Es verdad que es la zona de
París que más me gusta, también que es la más próxima a las
librerías y así me permite descargar tras las razzias
que suelo practicar en ellas, pero el motivo más hondo era, sin
duda, cierta fijación entre sentimental y estética que adquirí
respecto a esa calle en el curso de mi primer viaje a París
-episodio inevitable en mi proyecto de carrera literaria. Yo había
ido a estudiar un curso de la Alianza Francesa, que tenía lugar por
las mañanas en la sede del Boulevard Raspail. Me alojaba en un
pequeño y modestísimo albergue de la Rue Thérèse, cerca de los
jardines del Palais Royal. Por las tardes -más
flâneur que nunca-
me dedicaba a patear boulevards, calles y callejas a ambos lados del
Sena. La biblioteca del Beaubourg, la FNAC de Les Halles, el jardín
de Luxemburgo o el museo del día, constituían auténticos
santuarios de mi devoción parisina. Al caer la tarde solía
acercarme de nuevo al barrio latino para comer -tan delicada era mi
situación económica- algún bocadillo de kebab en La Huchette o
pizza al taglio
en St. Michel.
Una tarde, mientras hacía
tiempo para mi frugal cena y paseaba por las calles aledañas,
escuché el sonido de una guitarra que recreaba un clásico del jazz.
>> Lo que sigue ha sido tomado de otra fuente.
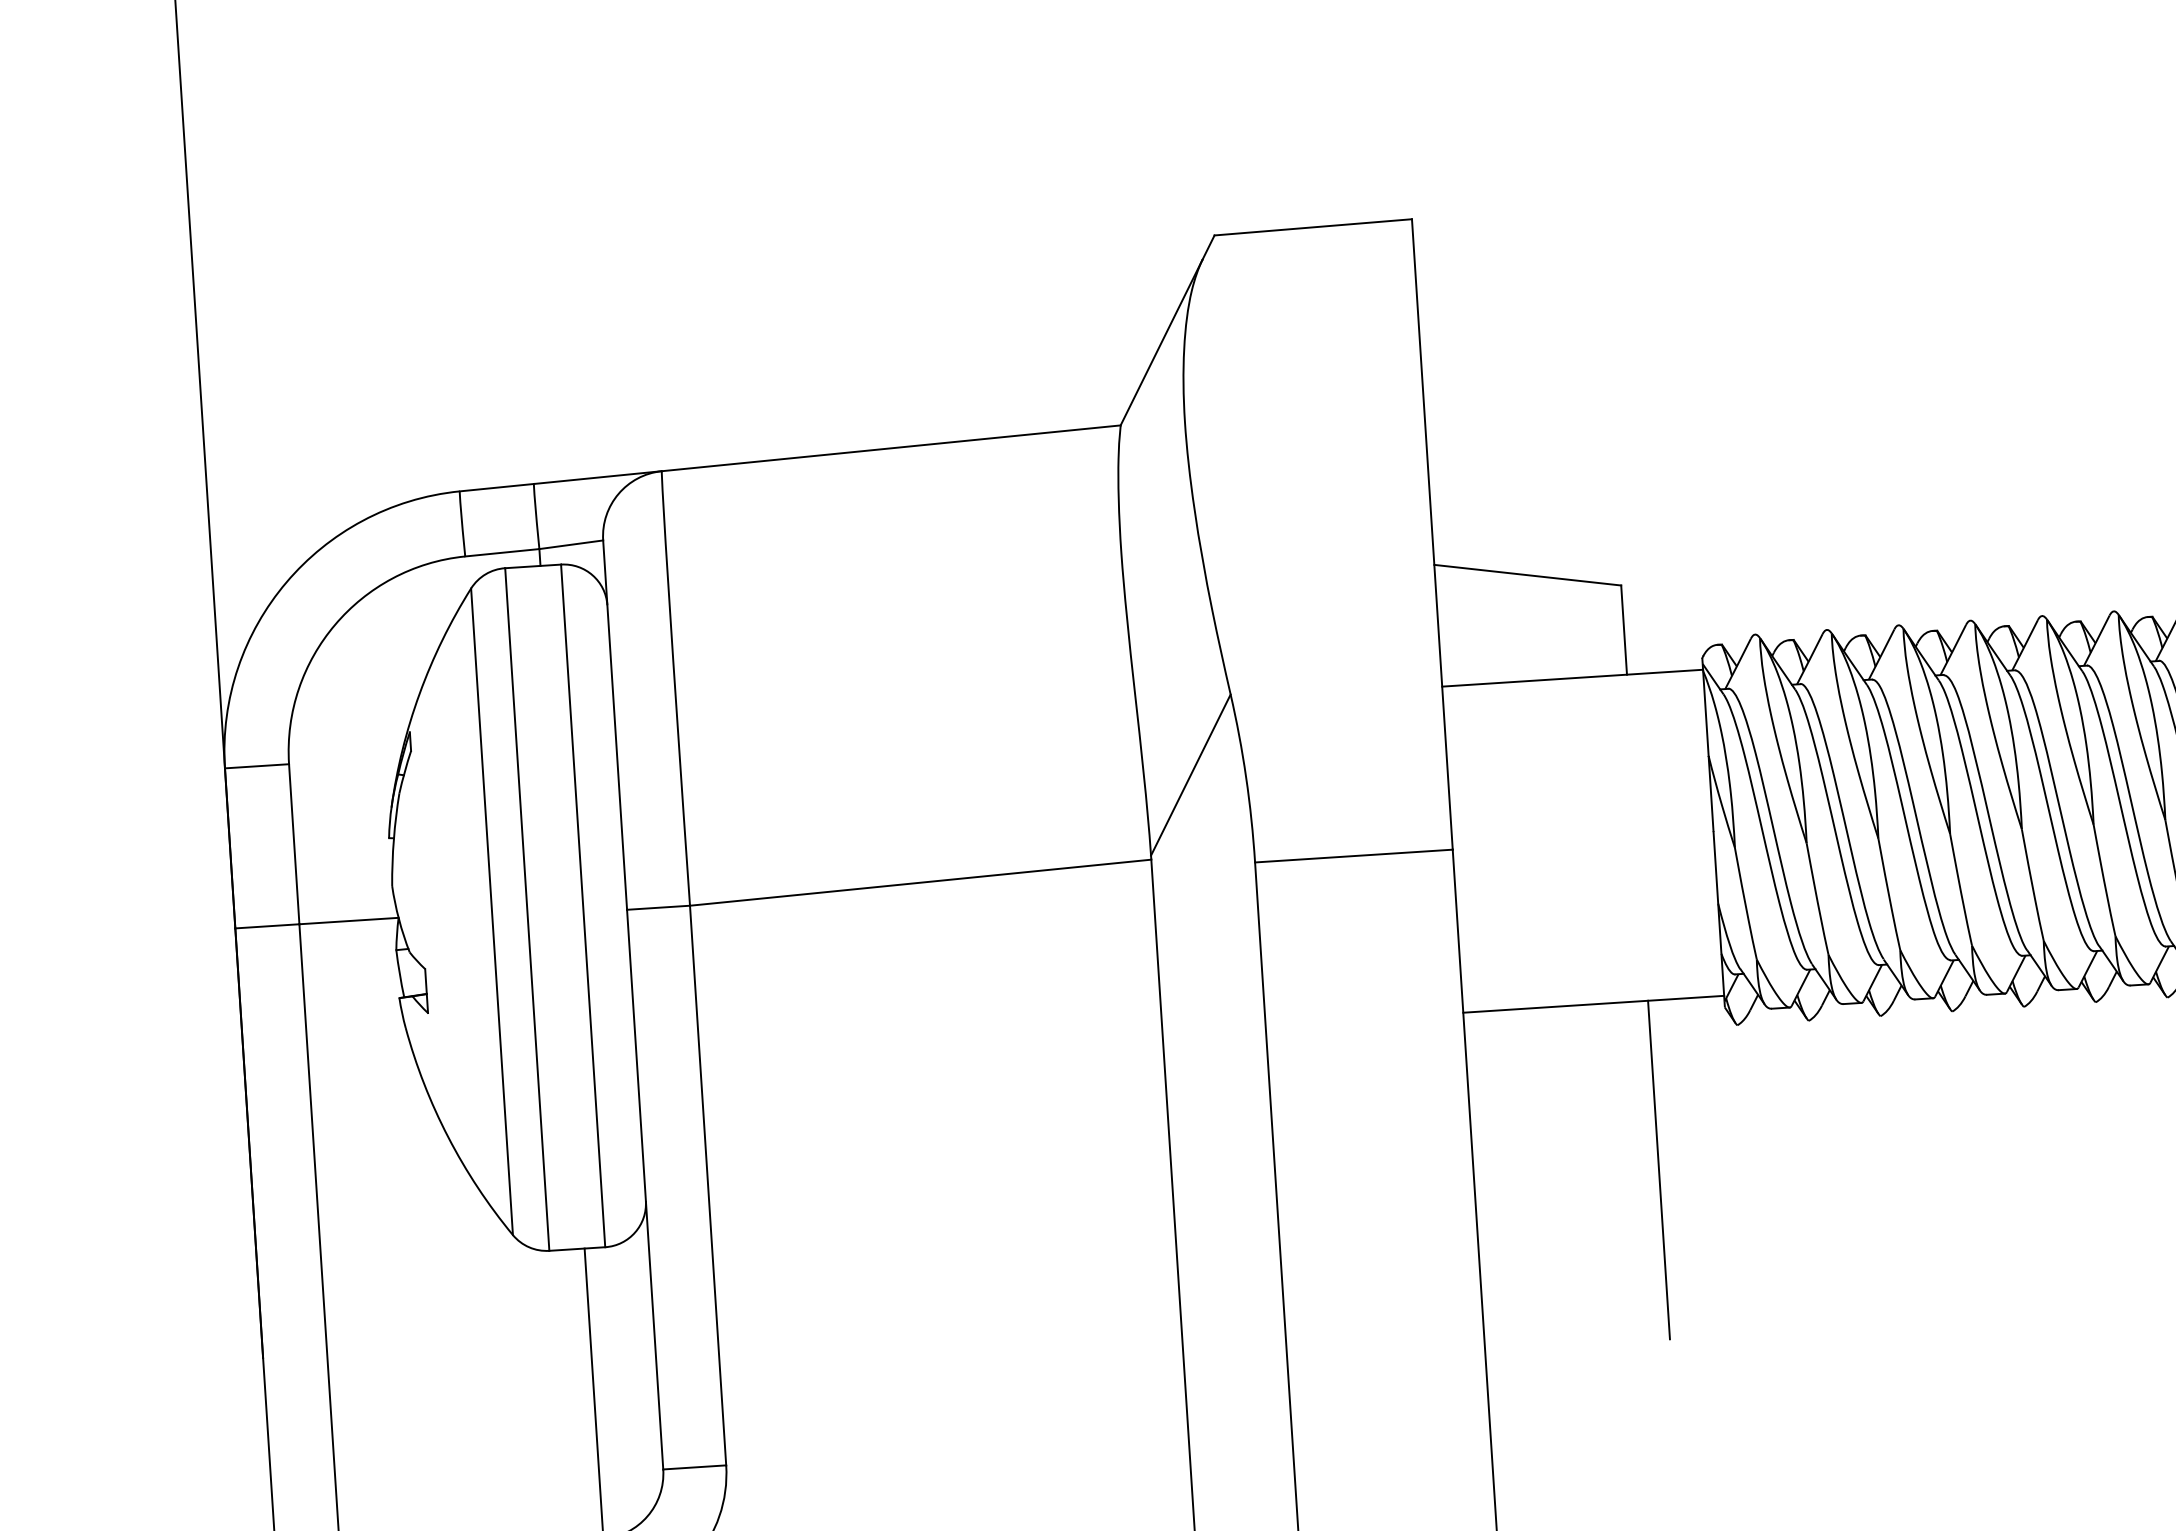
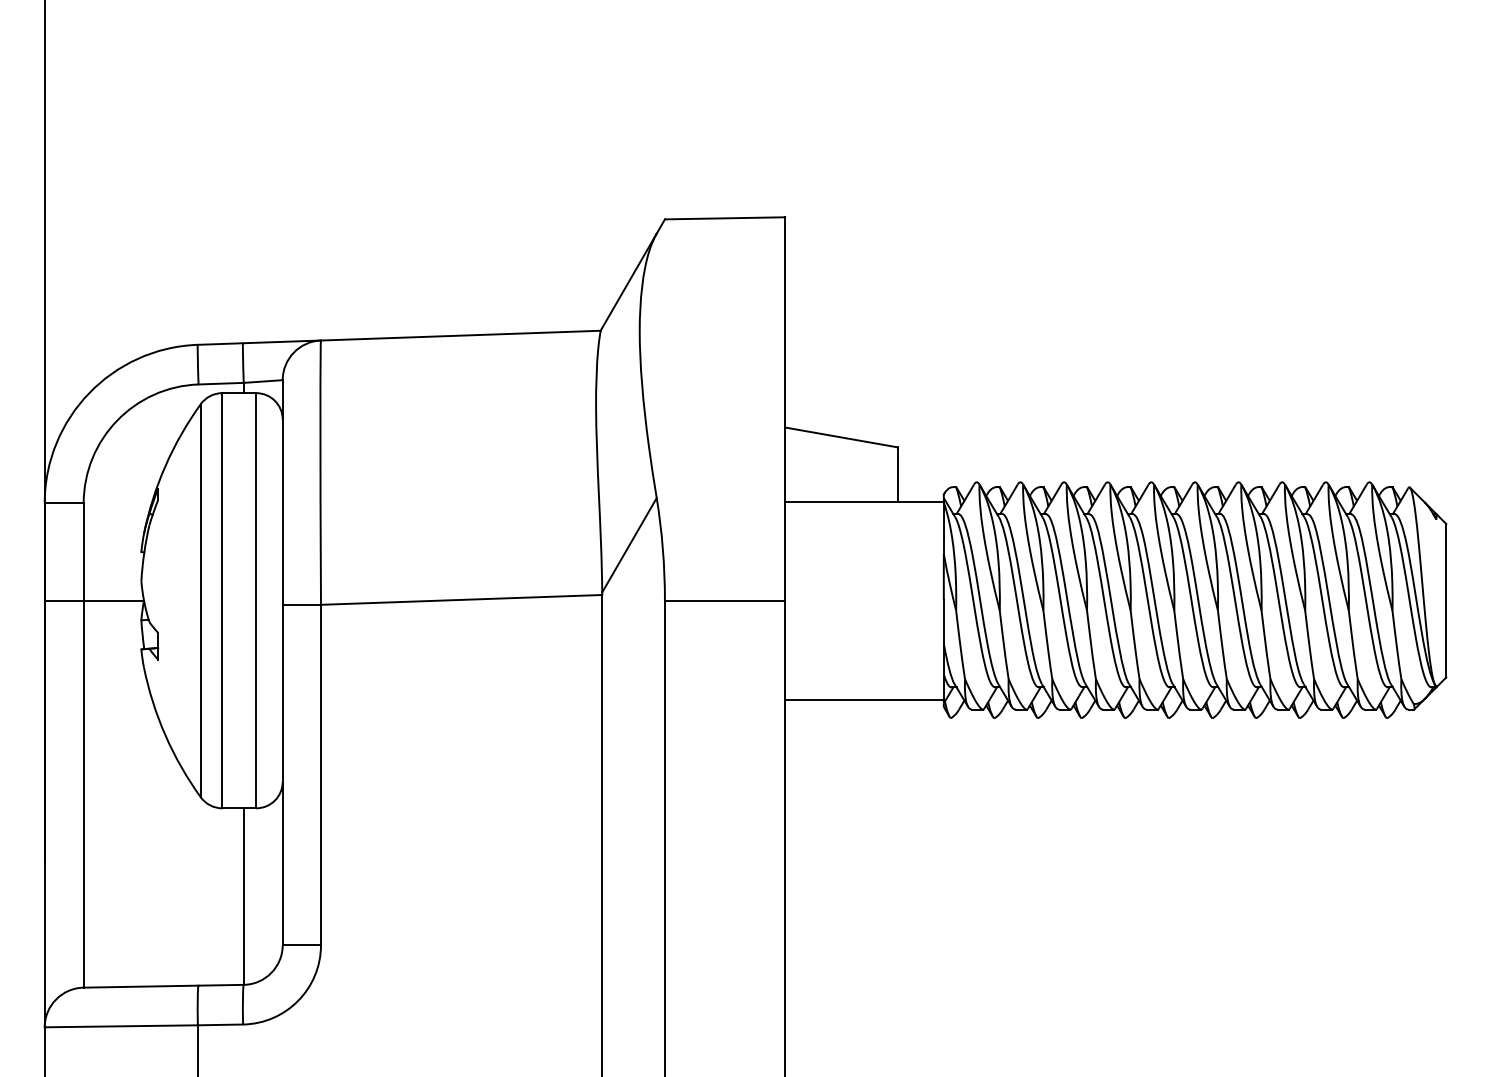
line: (1658, 1169) -> (897, 802), removed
Llevado por el hilo de la música vine a parar a St.André-des-Arts y
allí me dirigí donde vi un corro de gente que, sin duda, rodeaba al
autor de esa música. En efecto, allí estaba, sentado sobre un
taburete, una guitarra acústica preparada para sonar como eléctrica,
un pequeño amplificador a su lado y el estuche de la guitarra
delante de él, abierto y ralo, con unas pocas monedas dentro. El
guitarrista era un joven bastante atractivo, vestía camisa azul
clara, pantalones negros con tirantes, zapatos de ante y sombrero. Su
interpretación era más bien fría y distante, pero tocaba como los
ángeles, con una nitidez geométrica y un swing envidiable. Yo
estaba entonces aficionándome al jazz, que no era para mí todavía
más que una nota a pie de página de Rayuela, y había
comprado en París discos, inencontrables en España, de Billie
Holiday, Thelonious Monk o Coltrane, también de Django Reinhardt o
Jimmy Ranney. Por eso escuchar a este guitarrista callejero me
producía un placer indescriptible. Era muy bueno, pensaba. ¿Cómo
es posible que esté tocando aquí y no en los mejores clubs de jazz
de París? Imaginaba que así sería y que el tocar en la calle
constituiría para él un pasatiempo vocacional. ¡Tanto era su amor
por la música! En el peor de los casos estaría velando armas para
su lanzamiento internacional y su ascenso al estrellato. De momento,
el público que le rodeaba parecía disfrutar de lo lindo, pero se
mostraba remiso a la hora de gratificarlo y en su estuche las monedas
no abundaban. Esto me contrariaba mucho, máxime cuando en la
explanada del Beaubourg veía yo cómo músicos mediocres, mimos
principiantes y actorzuelos de tres al cuarto llenaban sus bolsas a
expensas de la ignorancia y mal gusto de los turistas. Le eché una
moneda y me fui a cenar.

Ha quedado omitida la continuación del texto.